The effect of IL-10 and IL-13 on Leishmania major induced inflammation as to hyperalgesia and the levels of IL-1B, IL-6, and IL-4

Abstract

Infection with the protozoan parasite Leishmania major in murine models causes either a local, healing cutaneous lesion or a fatal, disseminated disease depending on the strain of the mouse. The observed outcome is based on the development of a T helper 1 (Th1) response in the resistant mice or a T helper 2 (Th2) response in the susceptible mice. According to the literature, upon injection with high doses of Leishmania major in the hind paw of susceptible mice leads to obvious hyperalgesia even before the appearance of the lesion (which is accompanied by the up-regulation of some pro-inflammatory cytokines such as IL-1Beta and IL-6). On the other hand, IL-10 and IL-13, produced mainly by Th2 cells, have been shown to have hypoalgesic effects in other models.

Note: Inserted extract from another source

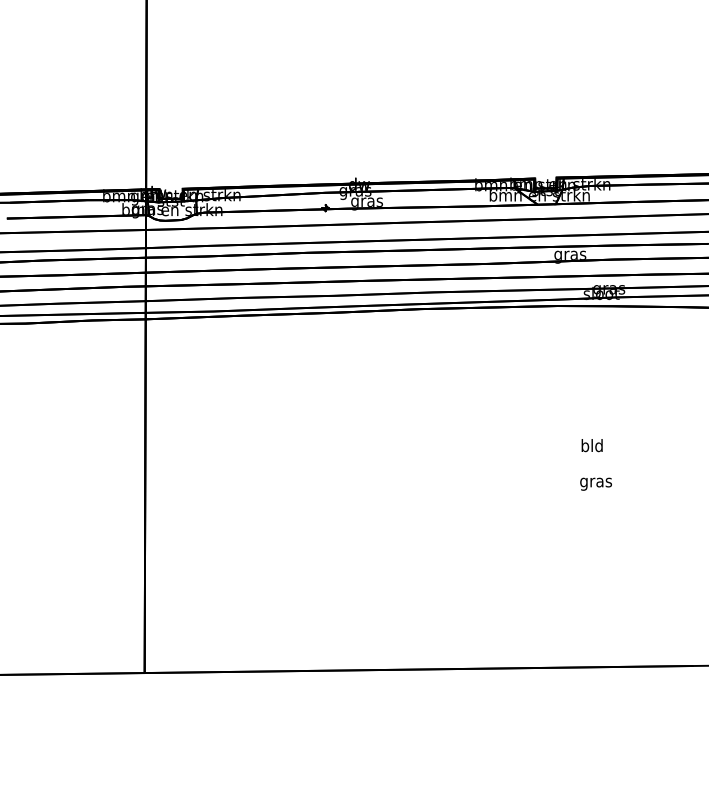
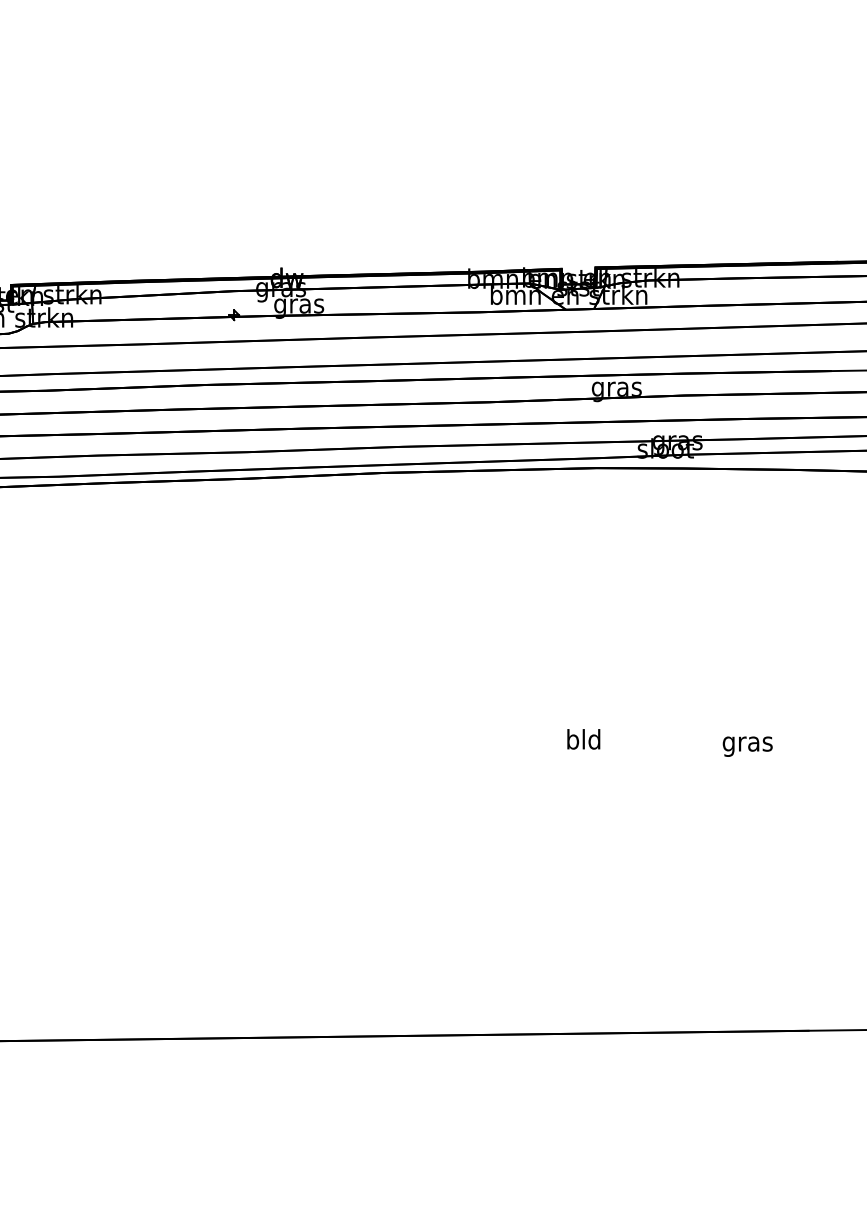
text: (591, 445) -> (582, 739), moved
text: (595, 483) -> (746, 745), moved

This thesis investigates the effect of IL-10 and IL-13 on the L. major-induced inflammation in mice with respect to hyperalgesia, and course and outcome of infection. We demonstrate that the injection of susceptible mice (BALB/c mice) with a high dose of L. major causes a state of hyperalgesia during early infection accompanied by an up-regulation of IL-1Beta and a short burst of IL-6. This low pain threshold and the high level of IL-1Beta are reversed within two weeks of infection. We also demonstrate that IL-10 and IL-13 are able to reduce this evoked hyperalgesia in high dose models. We have shown here that neither IL-1Beta nor IL-6 have a direct role in this hyperalgesia. Moreover, since IL-1Beta remains low even when IL-13 is not injected, this means that it is inducing IL-4 or its own (IL-13) production. However, in this study we assessed IL-4 levels and it is shown not to be upregulated this leads to the possibility that IL-13 is upregulating itself.